第二十五章 还是算了
车子开进山路,摇下车窗,温度已经骤降。与市区阴霾的空气不同,清新的风扑面而来。
这个时候我收到微信,是王晓发来的。
“今天你们干什么?要不要我开车带你们出去玩玩?”
“你踏实陪女朋友吧。”我说,“我们已经在山里了。”
“怎么去的?打车?”王晓回复迅速。
“朋友开车去的。
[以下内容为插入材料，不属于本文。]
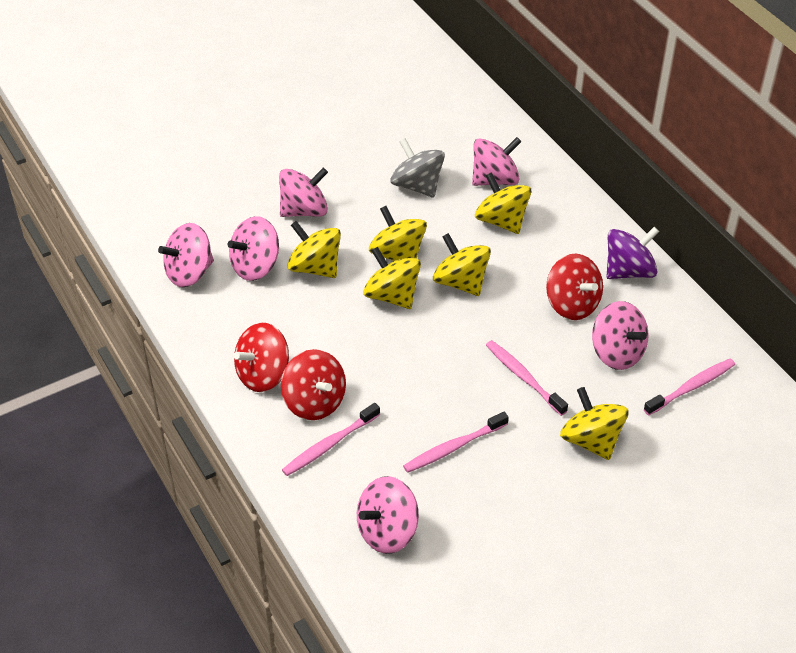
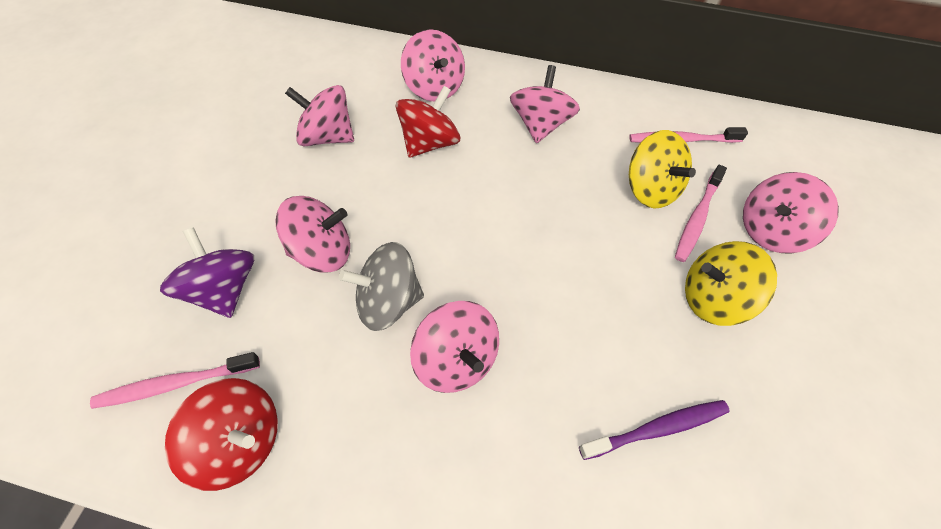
pink toothbrush: 4 -> 3
purple toothbrush: 0 -> 1
red spinning top: 3 -> 2
yellow spinning top: 6 -> 2

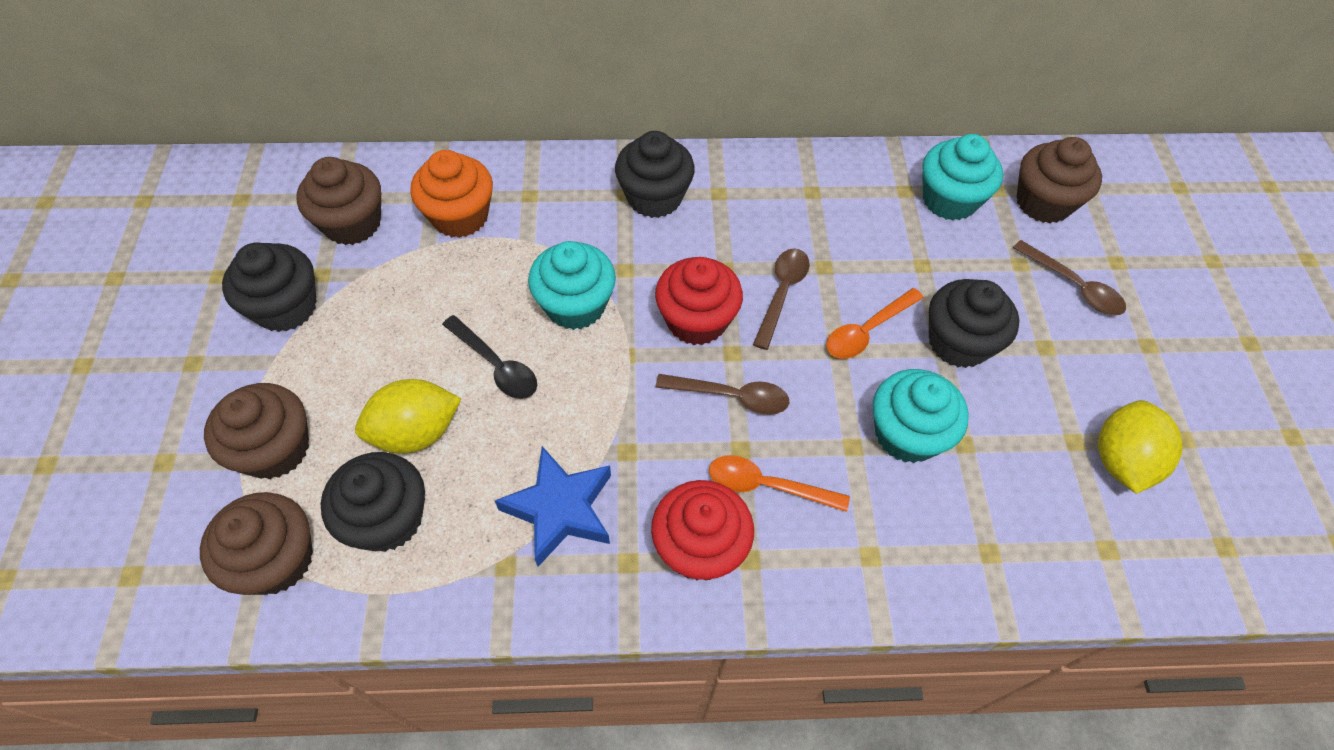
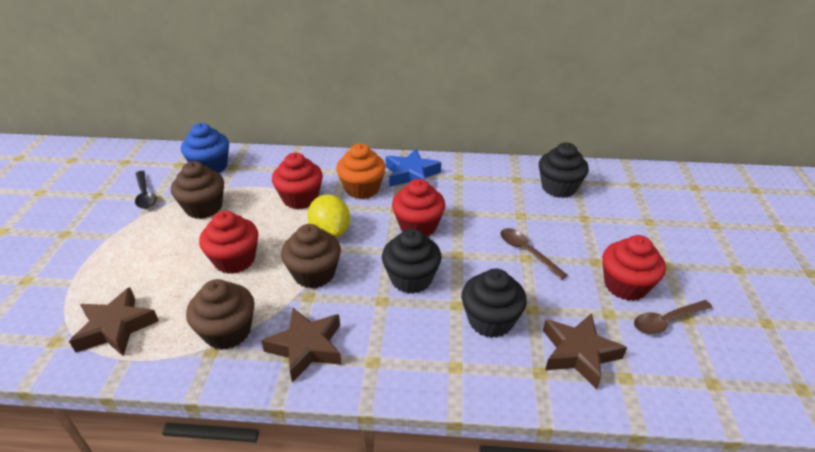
black cupcake: 4 -> 3
blue cupcake: 0 -> 1
brown cupcake: 4 -> 3
brown spoon: 3 -> 2
brown star: 0 -> 3
orange spoon: 2 -> 0
red cupcake: 2 -> 4
turquoise cupcake: 3 -> 0
yellow lemon: 2 -> 1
”
“什么朋友?男的女的?哪儿的山?”
管得着吗?
我干脆不回。
目的地湖光山色美如画,绿草茵茵,清风习习。停好车,刘先生跟变戏法一样从后备箱变出来帐篷,吊床,地垫,各种水和饮料,各种洗干净的黄瓜西红柿提子,居然还有电蚊香。
我也经常带珍珠出来玩,但是每次都累得半死。她个子小又爱走,我基本全天都要撅着屁股跟着。
然鹅今天,桃桃鞍前马后,我居然插不上手。
“坐下吃点水果,”刘先生热情地招呼。
“怪不得好多人想生两个。”我叹为观止。有个老大居然可以这样使唤。
“可不是所有男孩都这么棒!”刘先生很自豪。“没妈的孩子懂事早。”
这话说得不无心酸,我仿佛还听到某些暗示在里面。
我决心敞开心扉说亮话。我这相亲就是被娟儿爷逼的(假装自己没有私心)其实我一点也不想再找个男人。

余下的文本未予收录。